Esperança Cladera, Jaël Bestué, Paula Sevilla y Maribel Pérez estarán en la final mundial seis meses después de ganar los World Relays
Un segundo antes de separarse y desperdigarse por la pista, cada una a su zona, las cuatro relevistas del 4x100 español, forman un corro, juntan las cabezas y gritan, gritan muy alto, y dicen lo primero que les pasa por la cabeza. Luego salen y, todo oficio, convertidas ya en unas súper especialistas en la materia, agua que fluye por un canal, aseguran cada cambio para cruzar la meta en 42.53 y pasar como segundas, por detrás solo de Jamaica. Entonces, rápidamente, siempre con prisas, Esperança Cladera, Jaël Bestué, Paula Sevilla y Maribel Pérez vuelven a juntarse y vuelven a abrazarse y vuelven a formar otro corro, felices de mantener vivo su romance, el romance de España con el relevo corto. Este domingo solo estarán ellas, no habrá más representación española, y lucharán por todo, esta vez sí arriesgando, intentando que el testigo nunca pierda velocidad, que vaya siempre por delante de ellas, en busca de una medalla en la final, en la penúltima prueba del Campeonato del Mundo de Tokio (14.06 hora española).
La tarde del sábado ha hecho la criba en todos los relevos. Por el camino se ha caído el 4x400 masculino de Estados Unidos o el 4x100 de Italia, campeón olímpico en su día. España no falla, solo en el 4x400, donde se quedan al filo de la clasificación por puntos.

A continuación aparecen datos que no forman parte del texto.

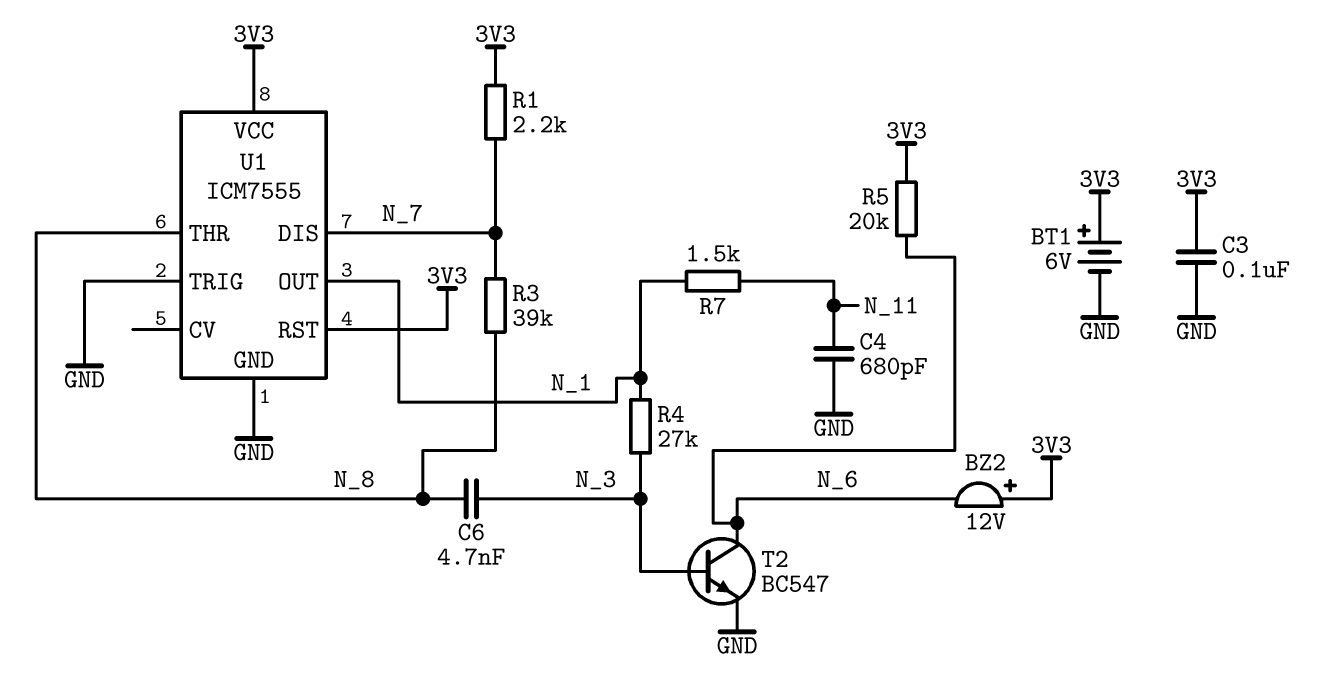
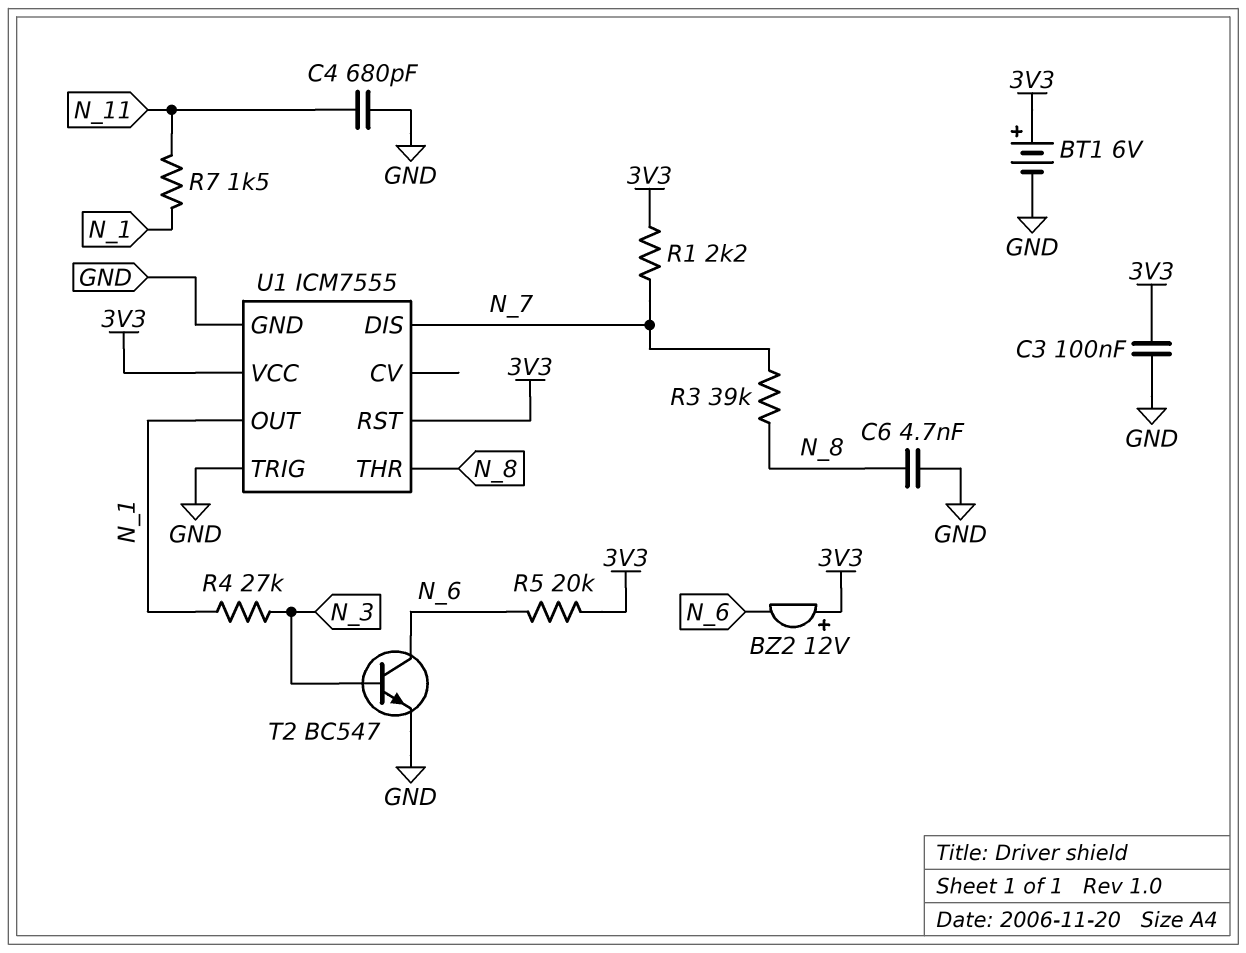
C6: 4.7nF (N_3, N_8) -> 4.7nF (GND, N_8)

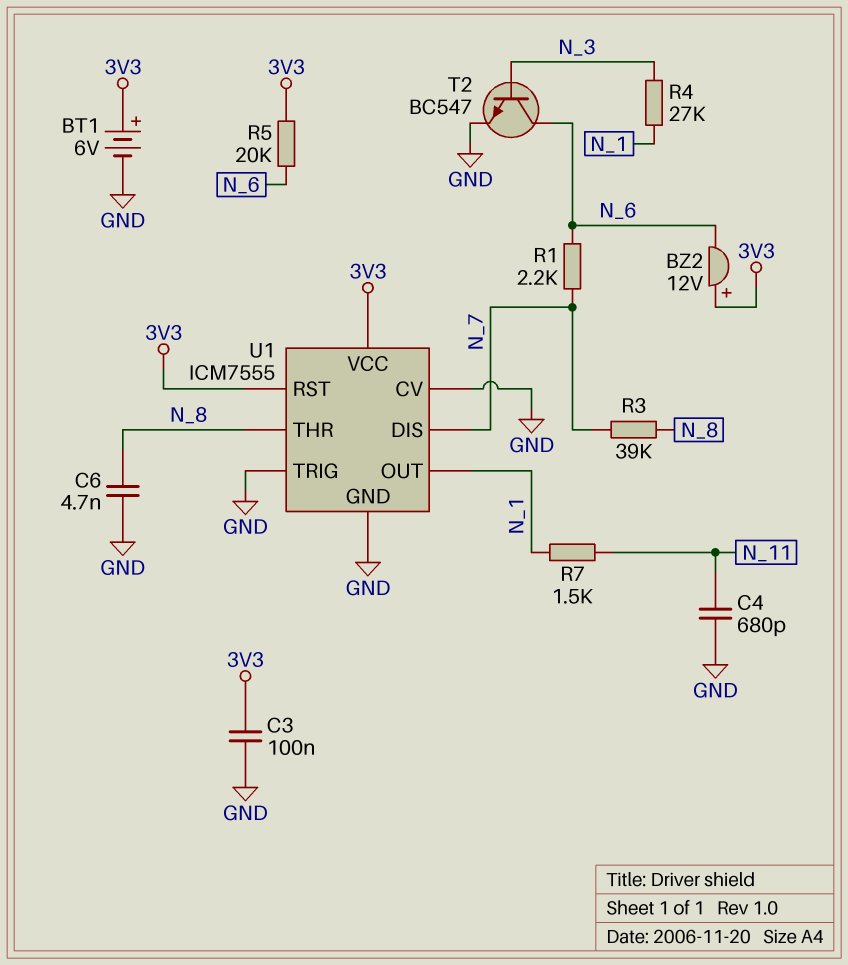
R1: 2.2k (3V3, N_7) -> 2.2k (N_6, N_7)
U1 pin CV: none -> GND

Las chicas echan en falta a Paula Sevilla, con quien hubieran estado en la final. Las semifinales se disputan con solo 45 minutos de diferencia y la manchega de La Solana cumple órdenes y sale con las sprinters, que se encontrarán en la final con Jamaica, Francia, que entra justo por detrás, Estados Unidos, que manda en la otra carrera, Alemania y Gran Bretaña.